Court of Appeals of Illinois, First District, First Division

December 2, 2013

PHYLLIS BATSON, Plaintiff-Appellee,
THE OAK TREE, LIMITED, Defendant-Appellant (Hale Demar, and The Oak Tree Restaurant, Limited, Defendants).

Appeal from the Circuit Court of Cook County. No. 10 L 10997 Honorable James P. Flannery, Judge Presiding.

JUSTICE DELORT delivered the judgment of the court, with opinion. Presiding Justice Connors and Justice Hoffman concurred in the judgment and opinion.



¶ 1 Plaintiff Phyllis Batson filed a complaint against defendants The Oak Tree, Limited (Oak Tree), The Oak Tree Restaurant, Limited, and Hale Demar, alleging, inter alia, breach of contract and retaliatory discharge. A jury eventually awarded plaintiff $150, 000 in damages on her breach of contract claim, and $50, 000 on her retaliatory discharge claim. On appeal, Oak Tree[1] contends that the trial court erred in: (1) holding that the collateral source rule prohibited defendants from asserting the affirmative defense of judicial estoppel; (2) denying its motion for a new trial or judgment n.o.v. because there was insufficient evidence of a breach of contract; and (3) barring defendant from offering evidence of plaintiff's failure to mitigate damages when it later instructed the jury that it was defendants' burden to prove mitigation. For the following reasons, we affirm.

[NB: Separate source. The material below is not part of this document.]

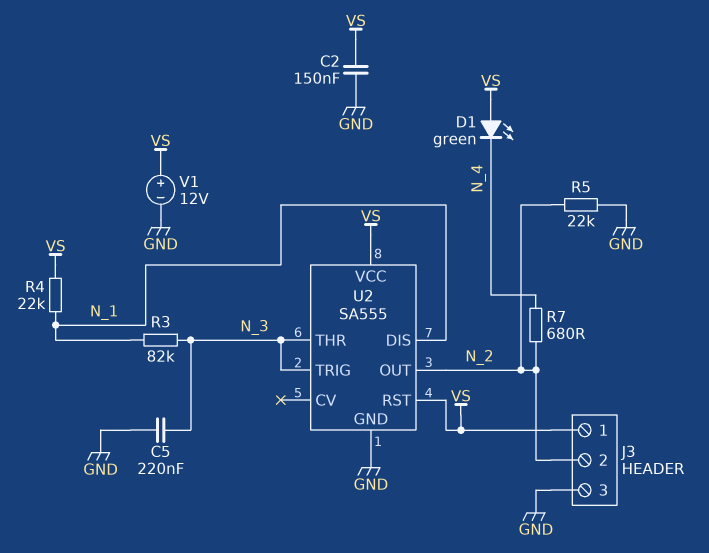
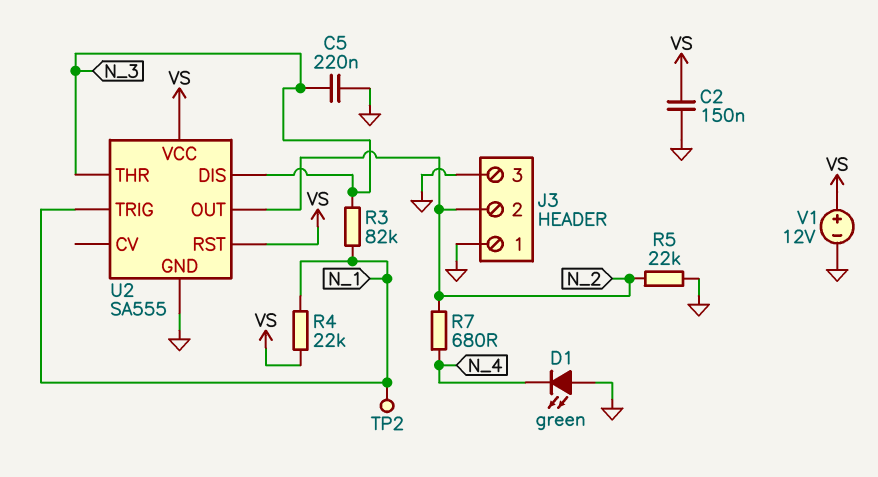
D1: LED green (A VS, K N_4) -> LED green (A GND, K N_4)
J3 pin 1: VS -> GND
TP2: none -> test point (N_1)
U2 pin DIS: N_1 -> N_3
U2 pin TRIG: N_3 -> N_1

¶ 3 On September 27, 2010, plaintiff filed a seven-count complaint against defendants. Plaintiff alleged breach of contract against Oak Tree and Demar (counts I and II, respectively), tortious interference with contract against Demar (count III), retaliatory discharge against Oak Tree and Demar (counts IV and V, respectively). Finally, plaintiff sought punitive damages against Oak Tree and Demar in her sixth and seventh "counts, " respectively. Pursuant to a subsequent stipulation, the case proceeded to trial solely on counts I, III, and IV, and the punitive damages claim against Oak Tree was not repleaded as a separate count.

¶ 4 Plaintiff alleged that she began working at Oak Tree in 1985 and rose to the position of manager. In 1995, she moved to Michigan, but returned to Waukegan, Illinois, in January 1996. At that time, Hale Demar, the controlling shareholder of Oak Tree, asked her to return as manager of the restaurant. Demar offered to pay her $1, 250 biweekly and, pursuant to a deferred compensation agreement, to contribute $20, 000 annually to a trust account for plaintiff's benefit for the duration of the eight-year contract. In late 1997, both parties executed the contract.

¶ 5 Plaintiff's complaint then alleged that, in 2000, she suffered work-related injuries to her hands. Oak Tree denied that her injuries were work-related, so plaintiff filed a claim for benefits under the Workers' Compensation Act (820 ILCS 305/1 et seq. (West 2012)) (the Act). Plaintiff took a leave of absence in September 2000 due to her injuries, but was cleared to return to work in 2001. When she called to arrange her return on April 15, 2001, another manager at Oak Tree, Sisi Sun, told plaintiff that plaintiff no longer had a job and was not allowed to return to work. Finally, plaintiff alleged that, on February 22, 2001, prior to her termination, Demar closed out the trust account and deposited the balance into his personal account.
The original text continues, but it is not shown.